Explaining the Dijkstra's Algorithm Steps on the Example Graph
When Dijkstra's algorithm is used to find all the shortest paths from 1 to the other nodes, it proceeds as indicated in the table below.
Step v C BackPoint Dist
Init -- {2,3,4,5} [X,1,1,1,1] [0,50,30,100,10]
1 5 {2,3,4} [X,1,1,5,1] [0,50,30,20,10]
2 4 {2,3} [X,4,1,5,1] [0,40,30,20,10]
3 3 {2} [X,3,1,5,1] [0,35,30,20,10]
In step 1, we choose node 5 because Dist[5]=10 is minimal. Dist[4] then changes from 100 to 20 because path 1-->5-->4 is shorter than path 1-->4. BackPoint[4] changes from 1 to 5 to indicate that the shortest known path from 1 to 4 now has 5-->4 as its last edge.
In step 2, we choose node 4 because now Dist[4]=20 is the minimal distance value. Dist[2] changes from 50 to 40 because path 1-->5-->4-->2 is shorter than path 1-->2. BackPoint[2] changes from 1 to 4 to indicate that the shortest known path from 1 to 2 now has 4-->2 as its last edge.

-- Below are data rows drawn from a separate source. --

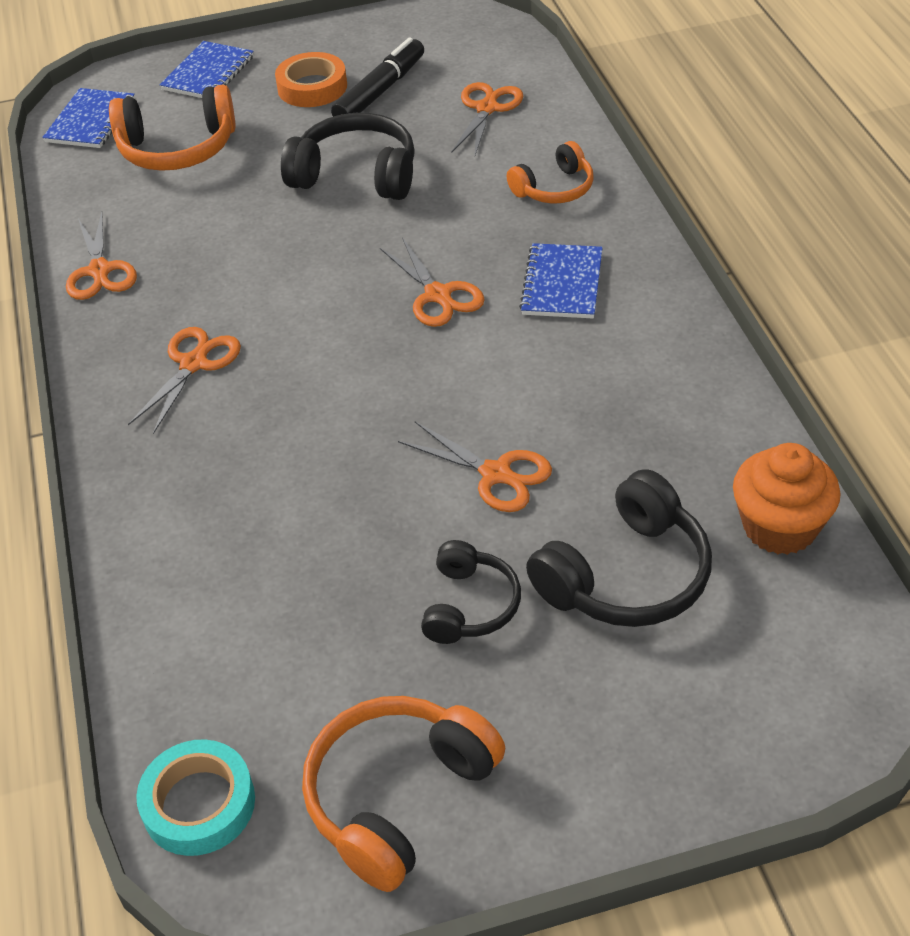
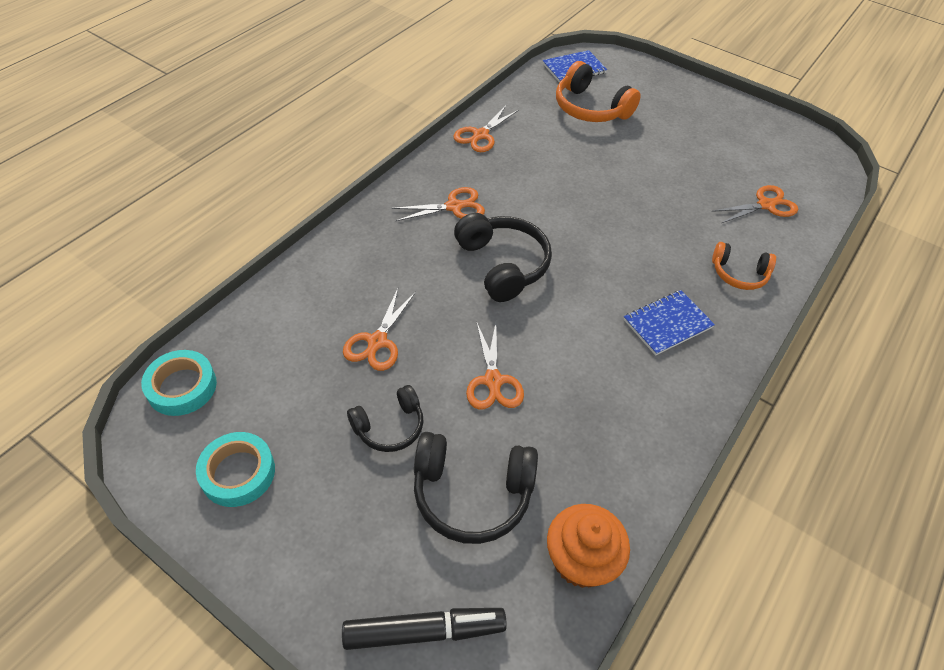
camera: 45 degrees right, 5 degrees up
(208, 73) = (655, 85): blue notebook -> none
(312, 87) = (693, 127): orange tape -> none
(356, 175) = (649, 184): black headphones -> black headphones (502, 265)
(380, 91) = (723, 154): black marker -> black marker (424, 631)
(398, 797) = (238, 473): orange headphones -> turquoise tape
(438, 295) = (599, 273): orange scissors -> orange scissors (377, 341)

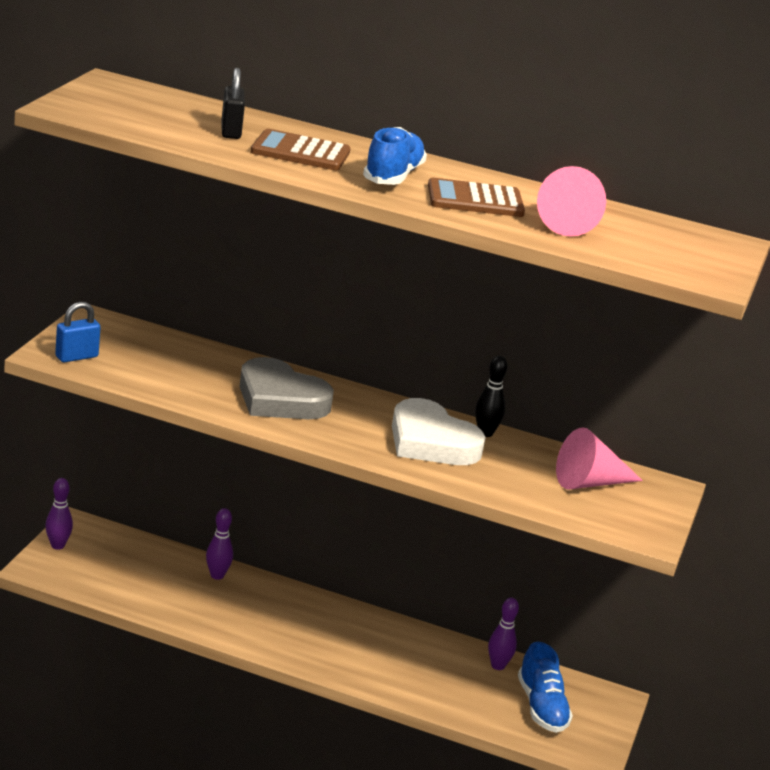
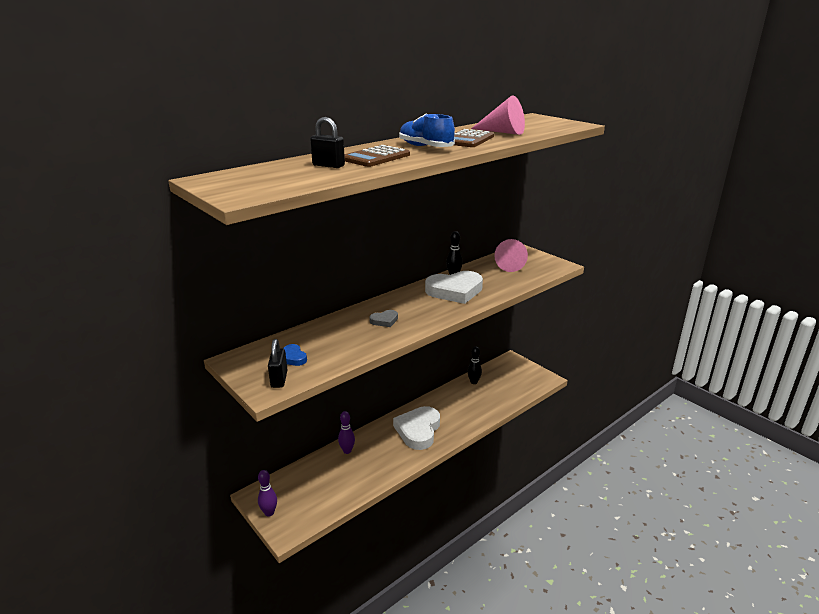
camera: 55 degrees left, 0 degrees up
(76, 357) = (279, 379): blue padlock -> black padlock
(129, 354) = (292, 358): none -> blue heart
(280, 399) = (384, 320): grey heart -> grey heart, size x0.46
(316, 632) = (418, 430): none -> white heart
(498, 666) = (474, 382): purple bowling pin -> black bowling pin
(542, 707) = (509, 380): blue shoe -> none

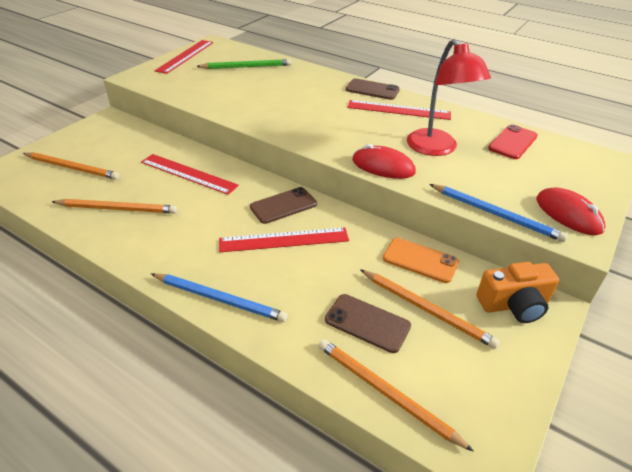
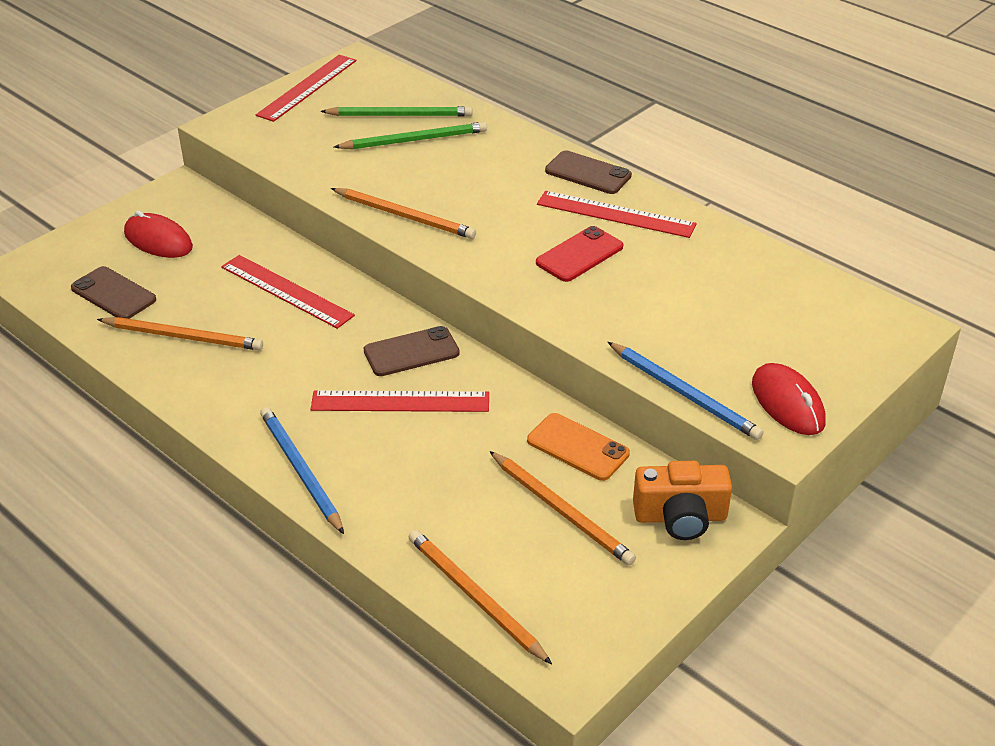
camera: 10 degrees right, 0 degrees up
(72, 168) = (125, 268): orange pencil -> orange pencil (405, 216)
(219, 299) = (300, 470): blue pencil -> blue pencil turned 150 degrees counterclockwise
(259, 78) = (414, 140): none -> green pencil
(367, 323) = (479, 518): brown phone -> brown phone (113, 294)
(383, 166) = (555, 309): red mouse -> red mouse (158, 240)
(437, 149) = (646, 286): red lamp -> none
(513, 142) = (768, 284): red phone -> red phone (579, 255)

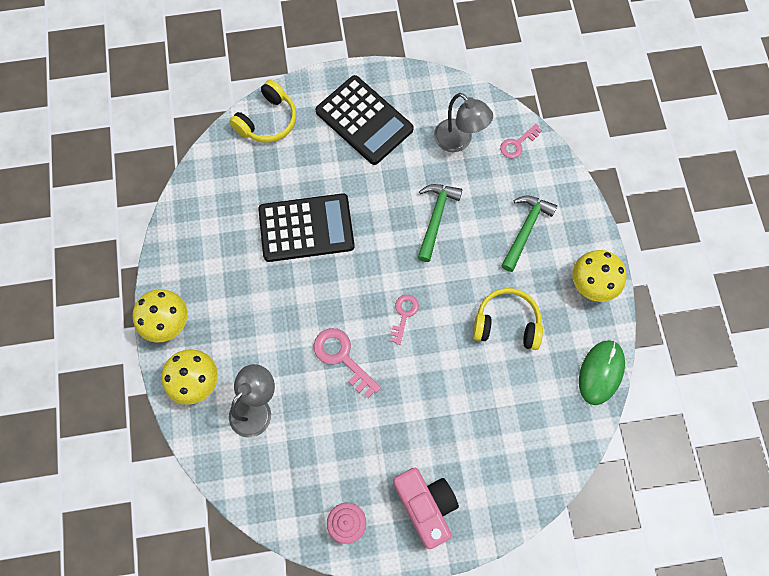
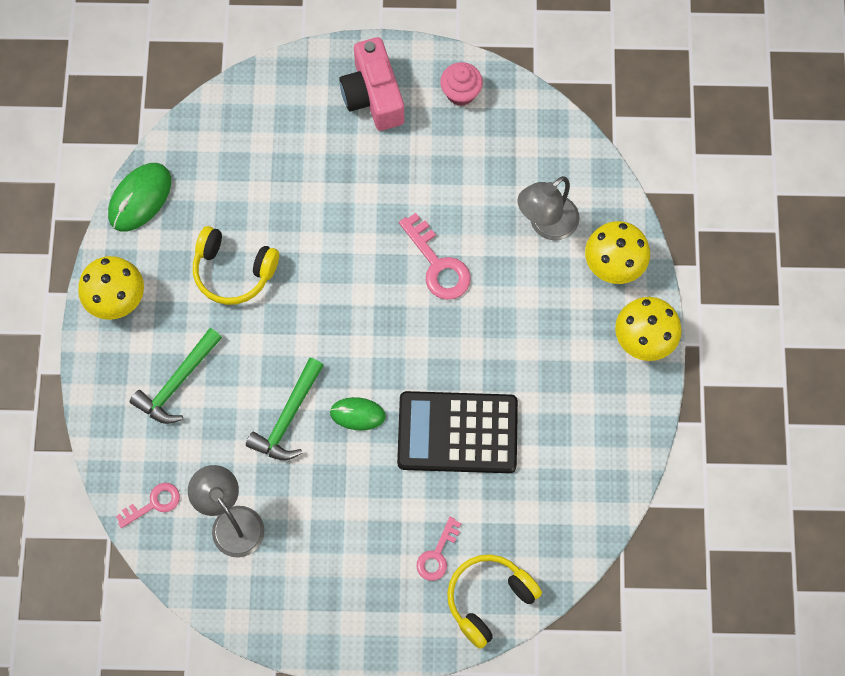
camera: 170 degrees left, 0 degrees up
(364, 120) = (355, 575): black calculator -> none
(384, 229) = (357, 414): none -> green mouse
(404, 315) = (354, 302): pink key -> pink key (437, 554)

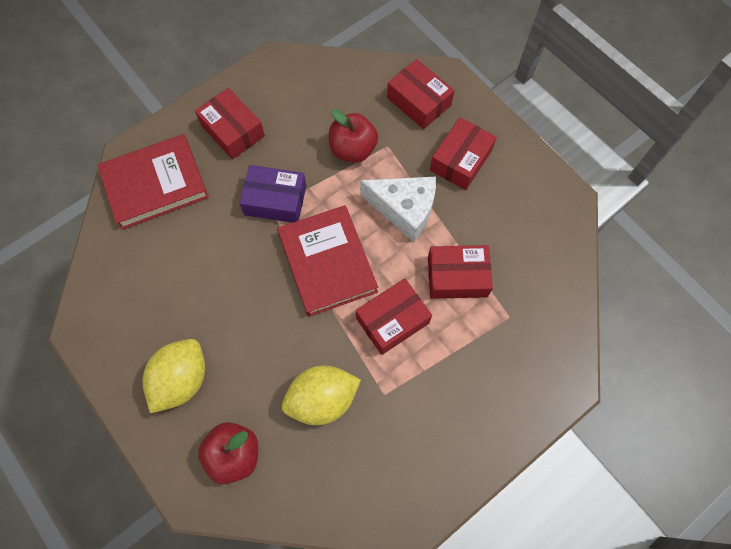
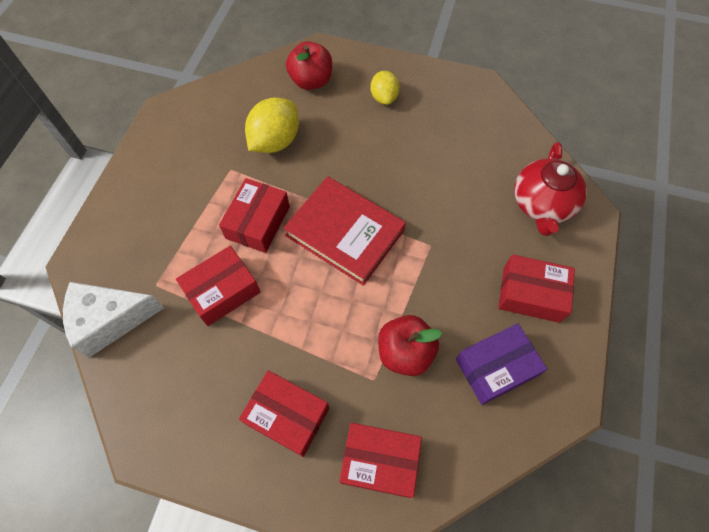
camera: 145 degrees right, 5 degrees down
(155, 184) = (542, 205): red book -> red teapot
(181, 380) = (384, 97): yellow lemon -> yellow lemon, size x0.62
(275, 200) = (433, 256): purple box -> purple box (495, 368)
(404, 209) = (311, 322): white cheese -> white cheese (110, 320)
(461, 160) = (287, 416): red box -> red box turned 60 degrees counterclockwise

In step 3, we choose node 3 because now Dist[3]=30 is the minimal distance value. Dist[2] changes from 40 to 35 because path 1-->3-->2 is shorter than path 1-->5-->4-->2. BackPoint[2] changes from 4 to 3 to indicate that the shortest known path from 1 to 2 now has 3-->2 as its last edge.